Carry Trade Explained

You might have heard the word, carry trade, but may not know what it means. In this article, we have explained this form of investment in layman's terms.
Rimlee Bhuyan
Financial jargon is notoriously difficult to decipher and understand. In most cases, the explanation of an economist or financial analyst is simply not understandable for laymen, who barely manage to understand the difference between stocks and mutual funds, or debt and equity. So, if you are like me, who gets hopelessly muddled in words like systematic investment fund, collateral, negative equity, reverse mortgages, and credit crunch, then you need to look beyond the jargon to understand these terms.

Concept

Carry trade, in layman's terms, means borrowing a currency that has a low interest rate and converting it into a high interest yielding currency, and then lending it. It is an extremely risky way of making quick money, as the currency market is very volatile in nature.

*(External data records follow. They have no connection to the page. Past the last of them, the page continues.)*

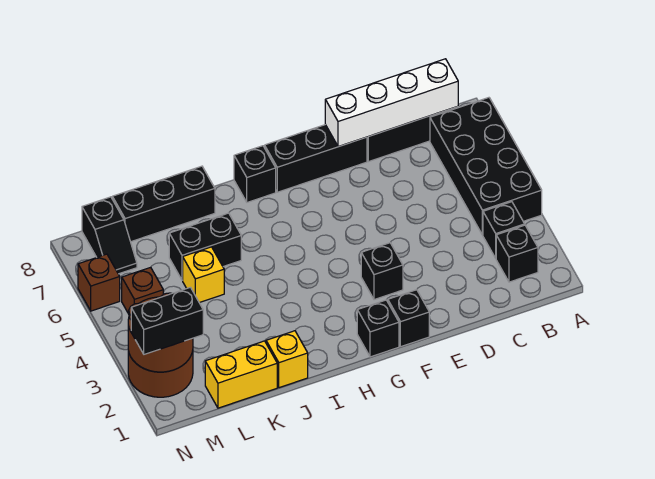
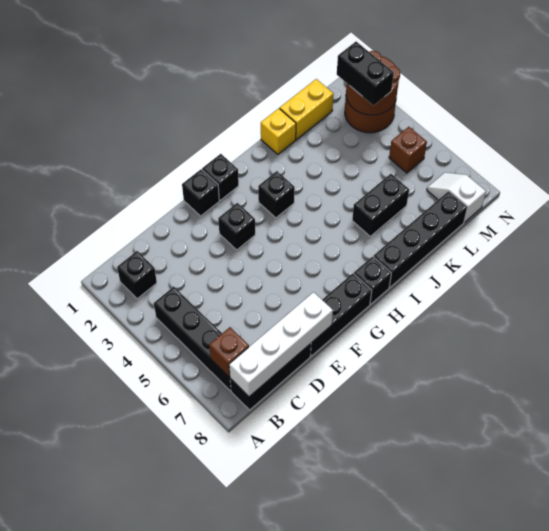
black brick A4:B7 level 1 -> black brick B4:B7 level 1
black brick B3 level 1 -> black brick H3 level 1
black brick J8:L8 level 1 -> black brick I8:L8 level 1
yellow brick K5 level 1 -> none
black brick M2:N2 level 3 -> black brick M2:M3 level 3
black slope M7:M8 level 1 top 8 -> white slope M7:M8 level 1 top 8
brown brick N6 level 1 -> brown brick B7 level 2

Basically, it consists of borrowing money at a cheaper rate and investing it somewhere you can earn higher returns from. For example, an investor borrows money in a low interest rate currency like the Japanese yen or Swiss franc, and then invests it in a higher yield currency like the US dollar. People also purchase assets such as Icelandic housing bonds. This gives superior returns and has lured many investors into currency carry trade.

Current Scenario

For economic recovery post the recession, the US Federal Reserve has kept the interest rates at a low level, which is unheard of. According to this policy, small businesses and consumers can get easy funds by taking loans at an artificially low interest rate. But investors take advantage of this and borrow large sums of money, only to invest it in assets outside the country, which will yield much higher returns.

Let us suppose that the interest rate for a commercial loan in the United States is 2% and the same loan in Australia is at 5%. An investor will take a loan at 2% interest rate in the US and exchange the money in Australian dollars. He then proceeds to invest the money in bonds. If there are no market fluctuations, this trade will earn him a profit of 3% without him having to invest a single penny of his own.

Risk Factor

Carry trade might seem like a very attractive way to make a quick buck, but there are many risk factors involved that you should be aware of. The biggest factor, of course, is the uncertainty of exchange rates. In the example given above, if the Australian dollar weakens or devalues, reducing the assets relative to the borrowing, the investor will face substantial losses, and will still have to pay back the debt in US dollars.

Therefore, it should be best left to those traders who can cope with any potential losses. Now that you know what this concept is all about, you can decide for yourself, if you have what it takes to invest in this asset, or should you stick to more conservative investments.

Disclaimer: This article is for reference purposes only and does not directly recommend any specific investment choices.